The Company’s PRC subsidiary, Well Profit, has been classified as a foreign-invested enterprise within the PRC since it was acquired by Holy in 2006, prior to the effective date of the PRC EIT Law 2008, and thus is entitled to, starting from the first profitable year, a two-year exemption from the EIT followed by a three-year 50% reduction in its EIT tax rate (“Tax Holiday”).

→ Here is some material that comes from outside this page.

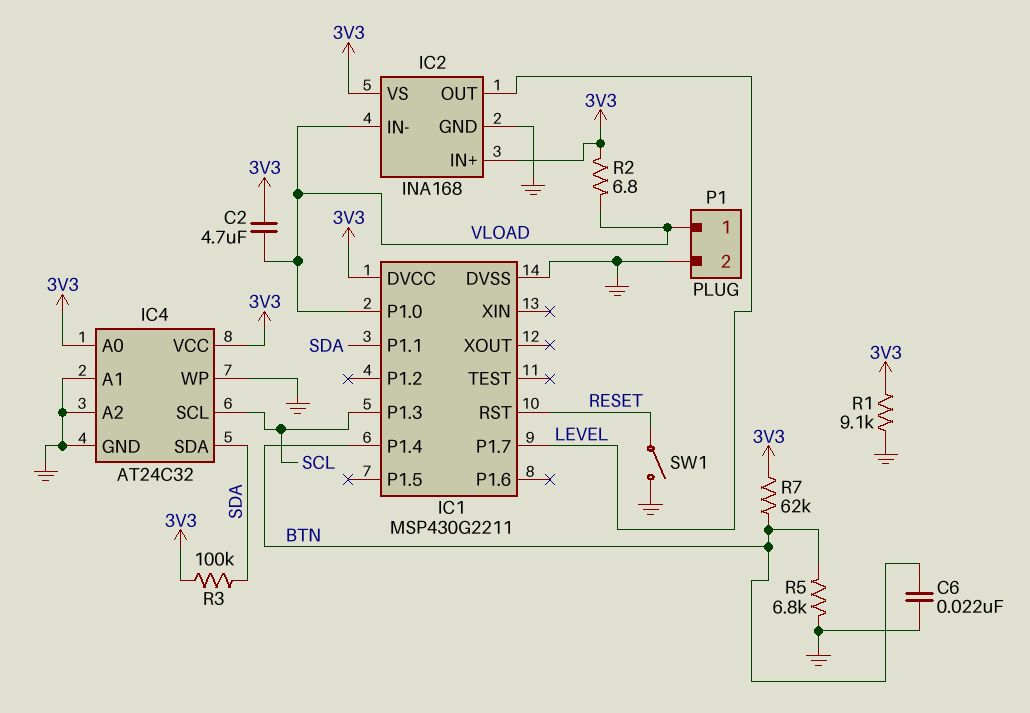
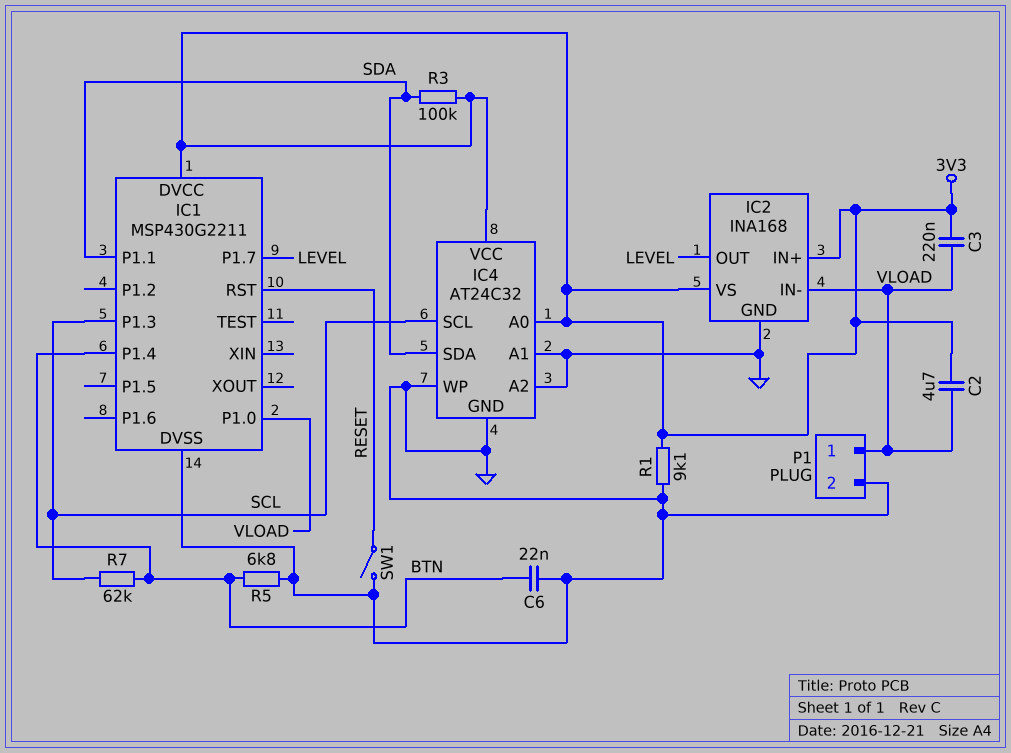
C3: none -> 220nF (3V3, VLOAD)
R2: 6.8 (3V3, VLOAD) -> none
R7: 62k (3V3, BTN) -> 62k (BTN, SCL)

As such, after the application by Well Profit and approval by the relevant tax authority in 2007, Well Profit was fully exempted from EIT for the fiscal years 2007 and 2008.  For the following three fiscal years from 2009 to 2011, Well Profit is subject to enterprise income tax at rate of 12.5%. According to the State Council Circular on the Implementation of the Transitional Preferential Policies of Enterprise Income Tax, the above mentioned Tax Holiday is not affected by the PRC EIT Law 2008. However, when the Tax Holiday expires, beginning in 2012, Well Profit will be subject to the EIT rate of 25% in accordance with the PRC EIT Law 2008.

The Company’s PRC subsidiary Weihe was classified as a foreign-invested enterprise in 2008, after the effective date of the PRC EIT Law 2008. As a result, Weihe has no Tax Holiday and has been subject to the EIT rate of 25% in accordance with the PRC EIT Law 2008.

Management does not believe our parent company, Home System Group, incorporated in Nevada, is a “Foreign-Registered Resident Enterprise” and in practice, it has not been classified as a “resident enterprise” by the relevant PRC tax authorities. If in the future, it is classified as a “Foreign-Registered Resident Enterprise” by relevant PRC tax authorities, there will be two impacts: One is that the dividend, bonus and equity investment proceeds we receive from our PRC subsidiaries Well Profit and Weihe, could be exempted from PRC EIT. The other impact is that the revenues we received outside PRC will be subject to PRC EIT, but the income tax that is paid outside the PRC for the revenues received outside PRC could offset the income tax payable in PRC. However, since currently our main operation subsidiaries are all located in PRC and all of our revenues are from our PRC subsidiaries and already subjected to 25% PRC EIT (subject to Well Profit’s Tax Holiday reduction), the management does not believe such classification will cause any material impact to the Company.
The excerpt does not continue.